Maybe it was the Crucible nerves, but the 29-year-old, who moved to Sheffield as a teenager, was poor in the opening exchanges, allowing Selby to race into a 6-0 lead.

It was an advantage he would never relinquish, even though Ding closed the gap to just one frame at times.

“Ding was under a lot of pressure, it was his first world final and there’s massive expectation from China,” said Selby, whose winning pot came just minutes after the final whistle at Stamford Bridge ensured the Premier League title would go to 5000-1 outsiders Leicester.

“I knew I had to capitalise early doors, every time I got a chance I punished him and scored.

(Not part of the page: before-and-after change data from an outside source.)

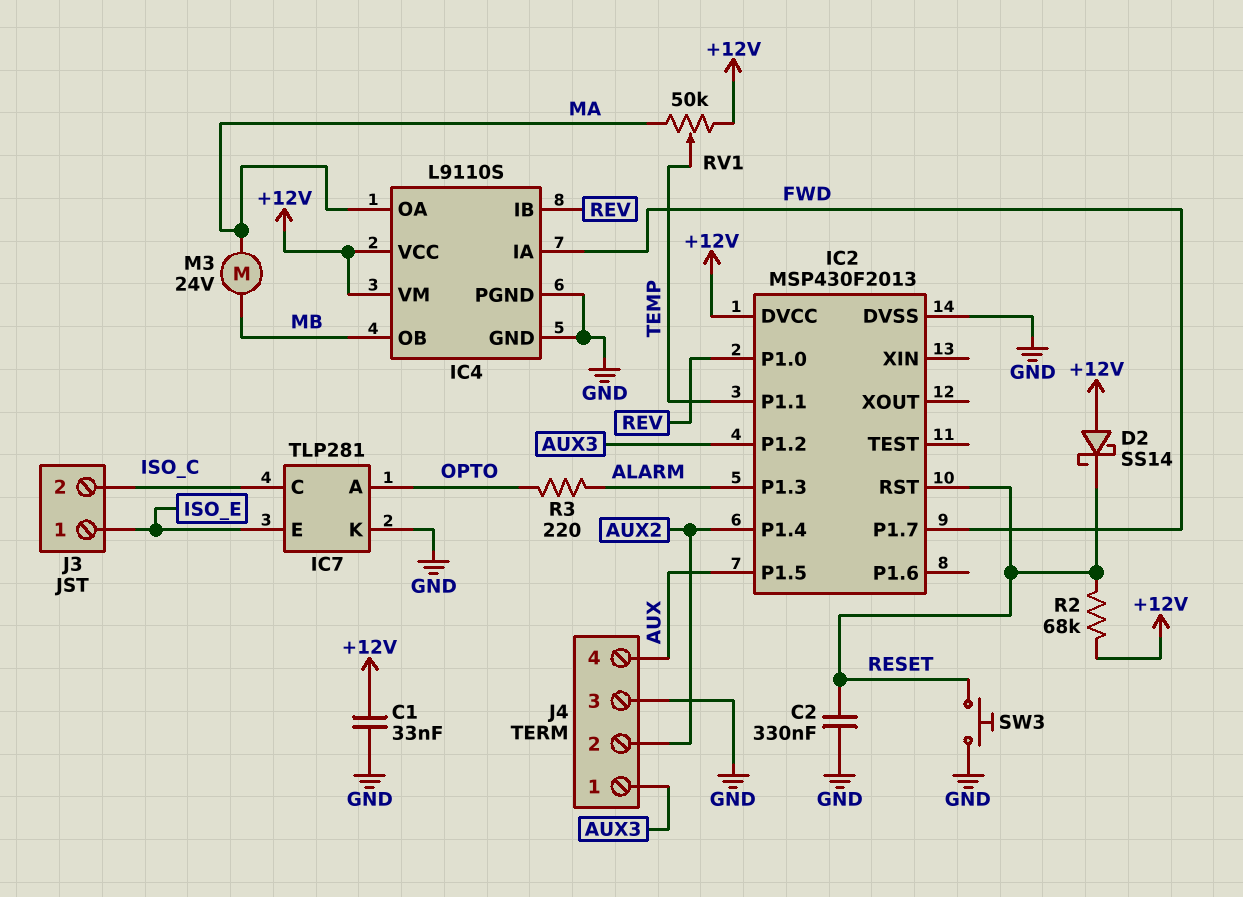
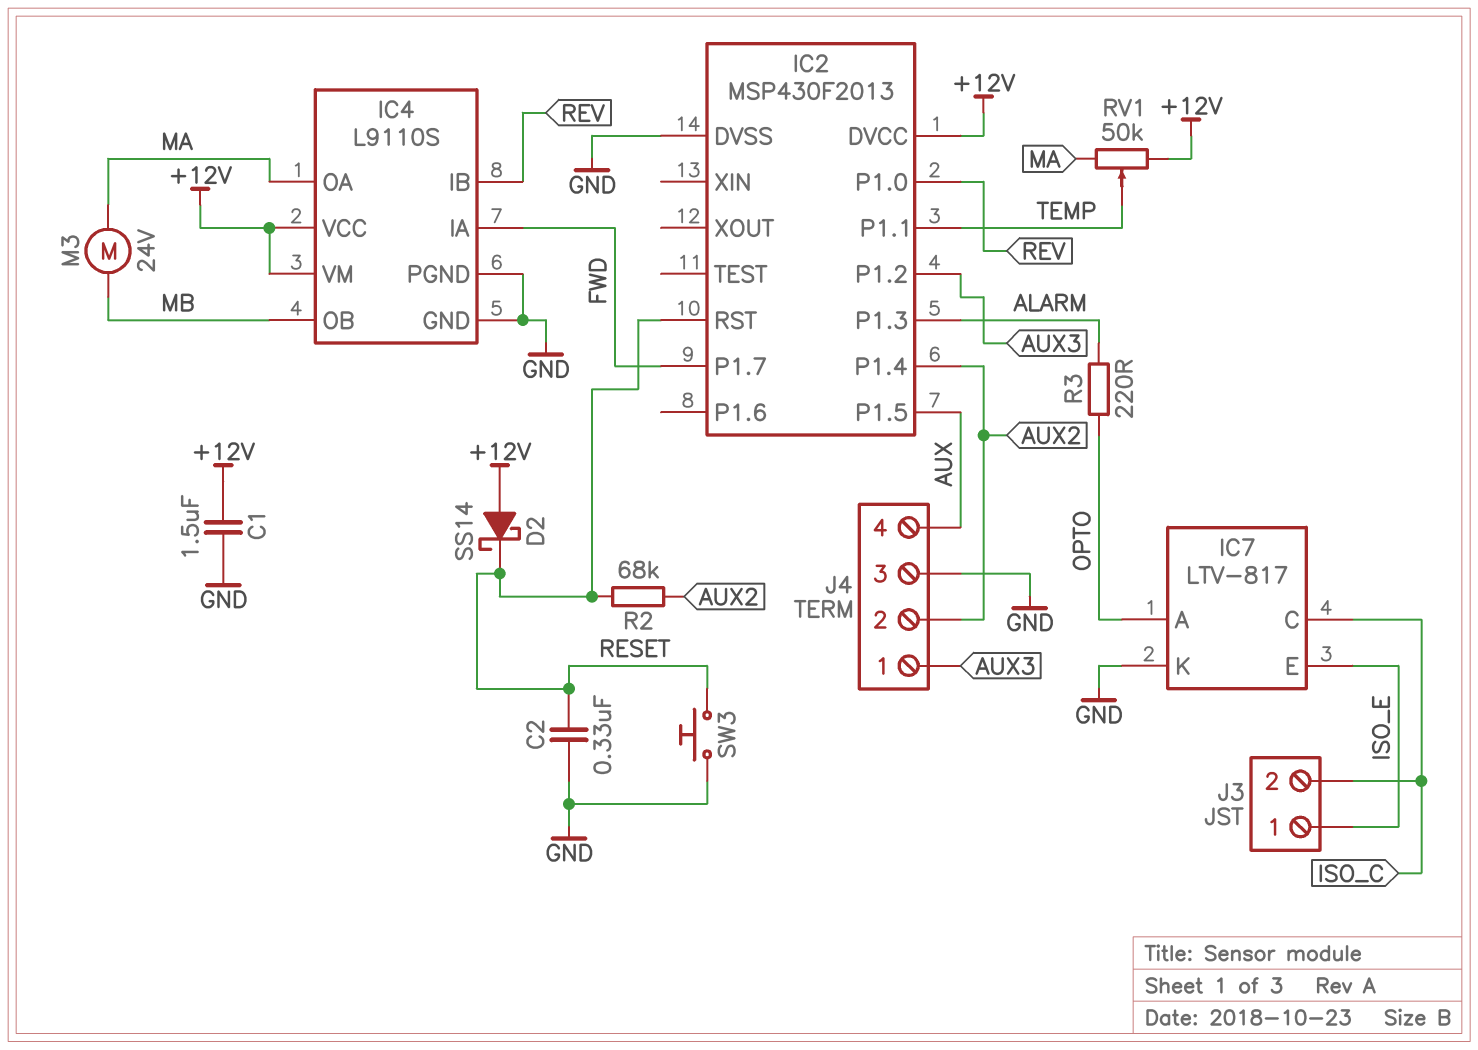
C1: 33nF (+12V, GND) -> 1.5uF (+12V, GND)
IC7: TLP281 -> LTV-817
R2: 68k (+12V, RESET) -> 68k (AUX2, RESET)

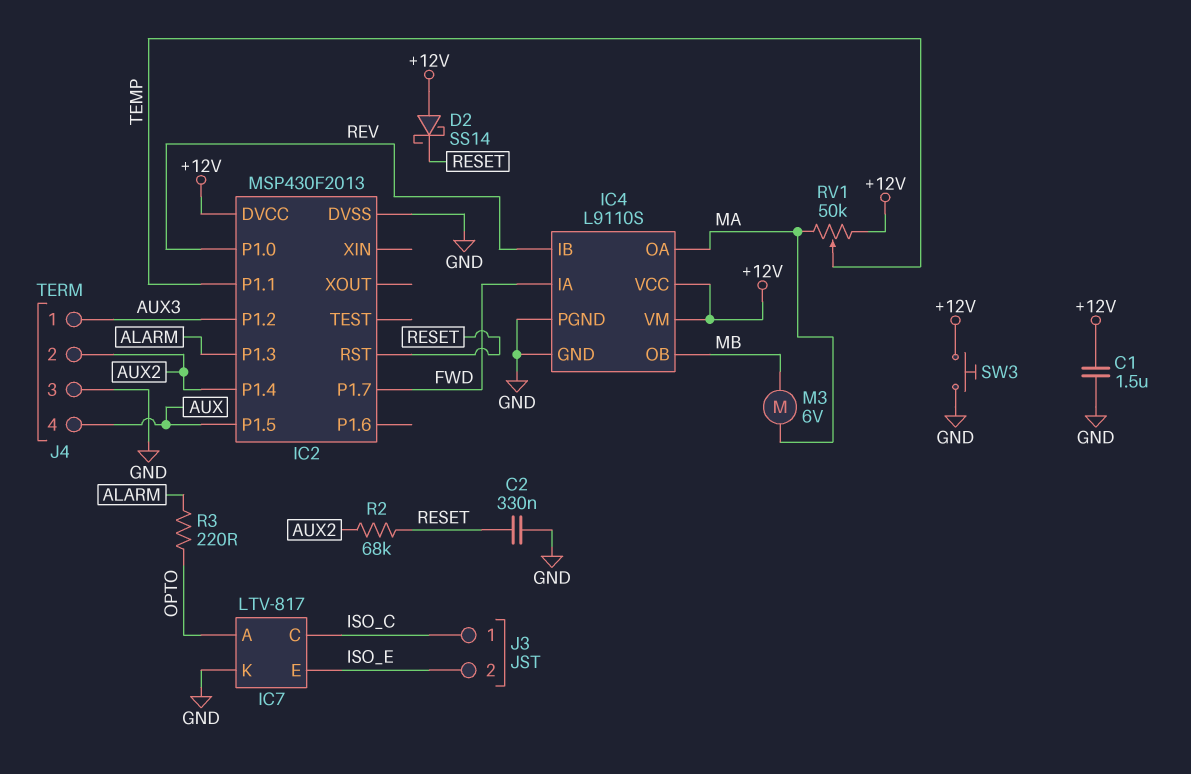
J3 pin 1: ISO_E -> ISO_C
J3 pin 2: ISO_C -> ISO_E
M3: motor 24V (MA, MB) -> motor 6V (MA, MB)
SW3: button (GND, RESET) -> button (+12V, GND)

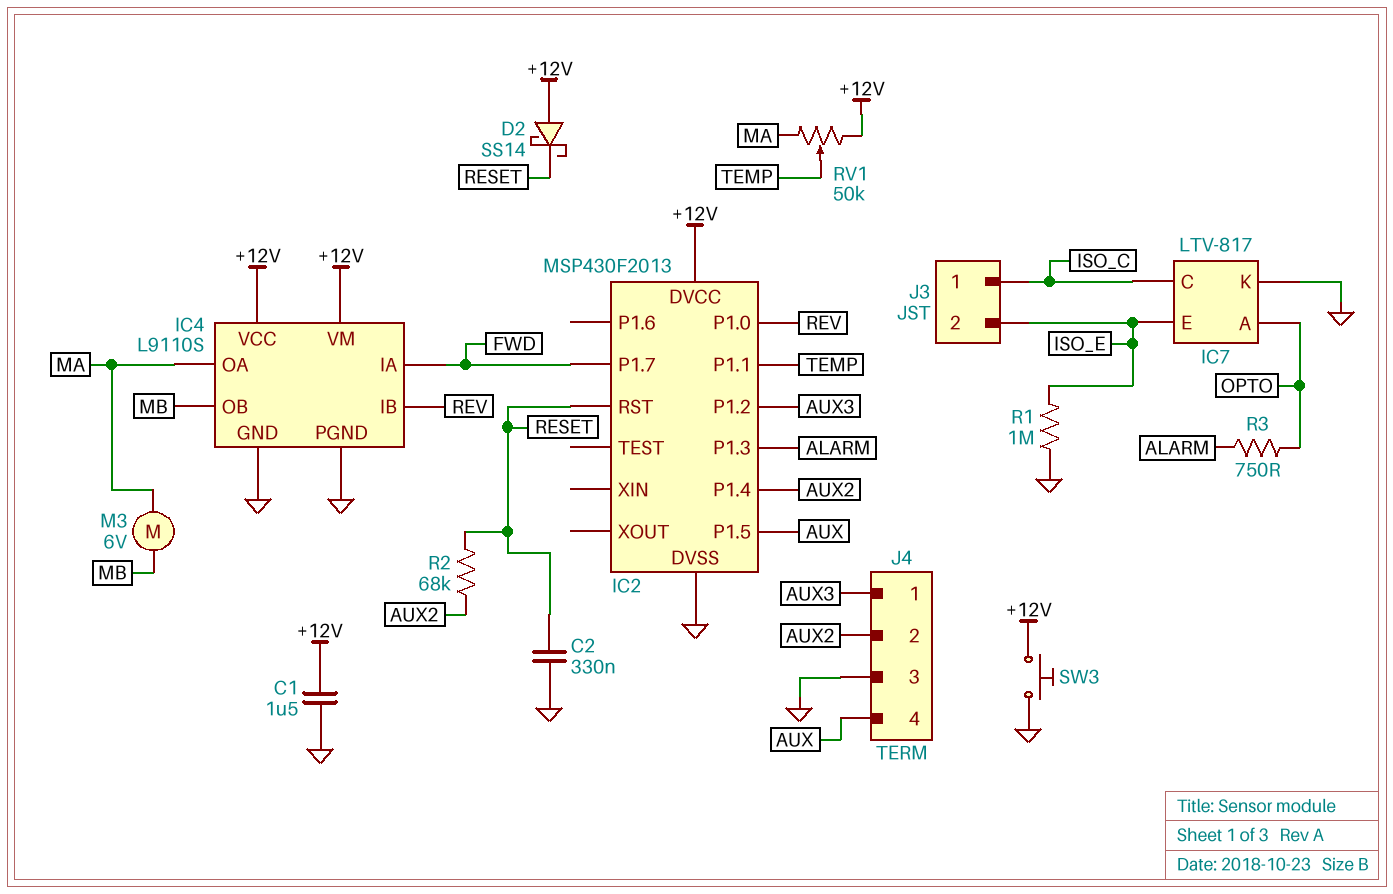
R1: none -> 1M (GND, ISO_E)
R3: 220 (ALARM, OPTO) -> 750 (ALARM, OPTO)

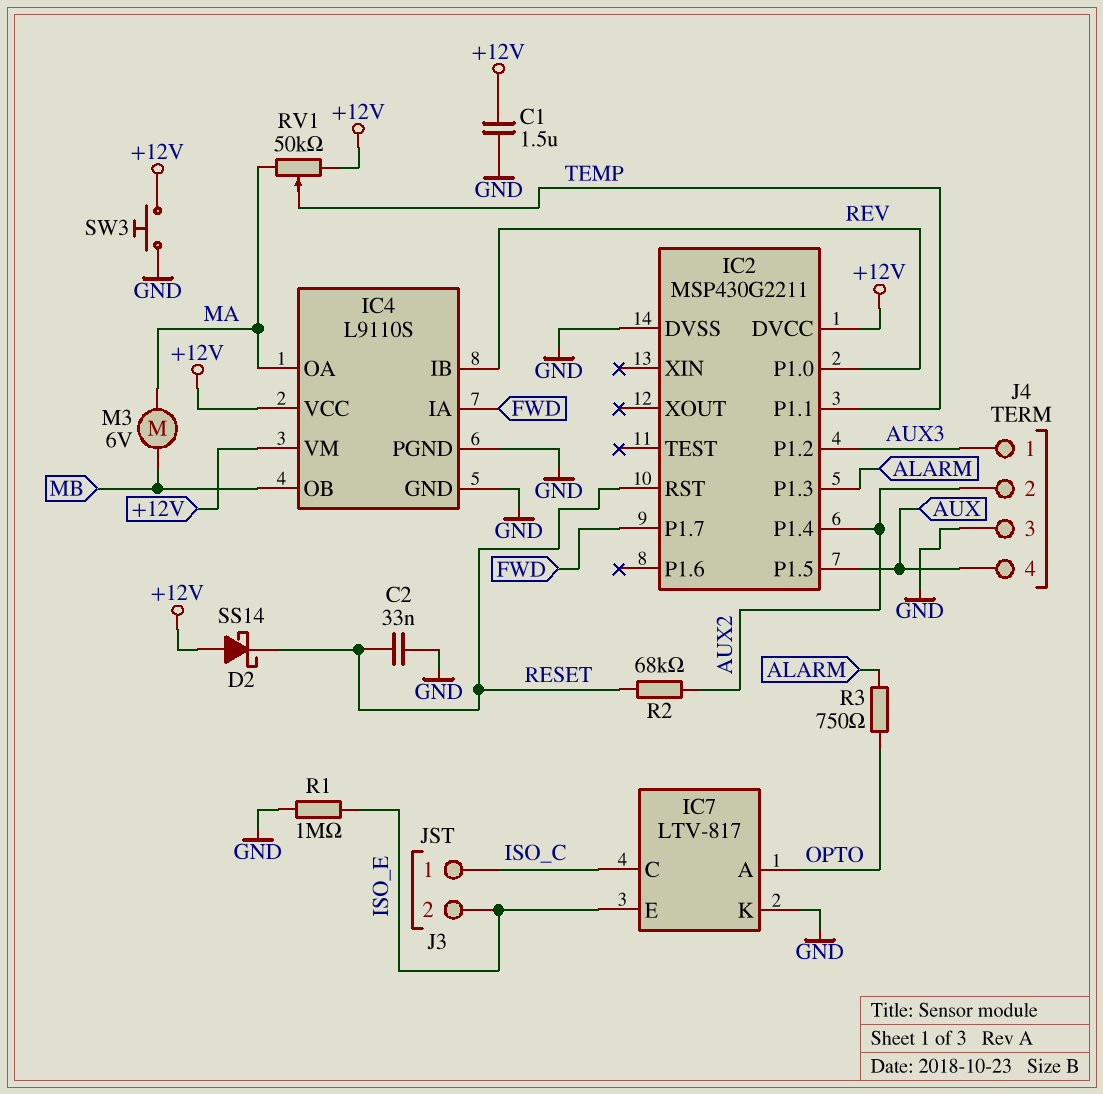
C2: 330nF (GND, RESET) -> 33nF (GND, RESET)
IC2: MSP430F2013 -> MSP430G2211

“I missed a blue to go 7-0 up and if I had done that I might have won more easily. Ding showed class and came back to within a frame at times, but I managed to dig deep.

“For a lot of this tournament my game has been average, whereas Ding has played great, the only bad session he had was in the first session in the final.

“I was second-favourite, but now I am sitting here as world champion. I think it was just grit and determination, I never give in, no matter how badly I’m playing. Until that final ball is potted, I still keep believing inside that I can win.

“It’s a great feeling. To win it once was a huge achievement, and something that I wanted to do, but I never dreamed of winning twice. I’m quite emotional.

“The first time is always special, especially at the World Championship, and it is the same when you win your first ranking tournament. When you look at the people who have won it twice, it is an amazing feeling to join that elite group.

“I feel shattered. Last night I was so tired, to come out of that penultimate session 10-7 up was huge because it was the first time I’d been ahead after the first day of the final.”

As for news from his beloved Foxes, Selby was told the football score – Chelsea had drawn 2-2 with Tottenham – by someone in the Crucible audience.

“Just before the last frame, someone I know in the crowd told me Spurs had drawn with Chelsea which meant Leicester were champions,” he said.

“That was the only time I knew, I tried to not to think about it, I didn’t want to distract myself from what I had to do.

“I don’t know what is more of a shock, me winning the world title twice or Leicester becoming Premier League champions!”

As for Ding, he finally proved to a nation and, more importantly, to himself that he can perform at the Crucible.

He has long been tipped as a future world champion, but always seemed to struggle in his adopted home town.

The only previous time he had gone beyond the quarter-finals, in 2011, he lost out to Judd Trump.

So to reach the final this year, as a qualifier after dropping out of the world’s top 16, is testament to his character more than the unquestionable talent that has won him 11 ranking tournaments.

Ding said: “I played well in the last session. The start was very bad, I went 6-0 down and I was too far away from Mark.

“He played good safety and he knows how to win frames. The match got harder but I enjoyed it more towards the end.

“Five years ago, I got to the semi-finals and now this year I have gone one step further. Maybe next time I’m going to win this title.

“It’s good experience for my career. I enjoyed the final and not many players have got to the final here.

“This season I have been working with (coach) Terry Griffiths for the first time and I think I have improved. If I keep playing like this I can win more tournaments.”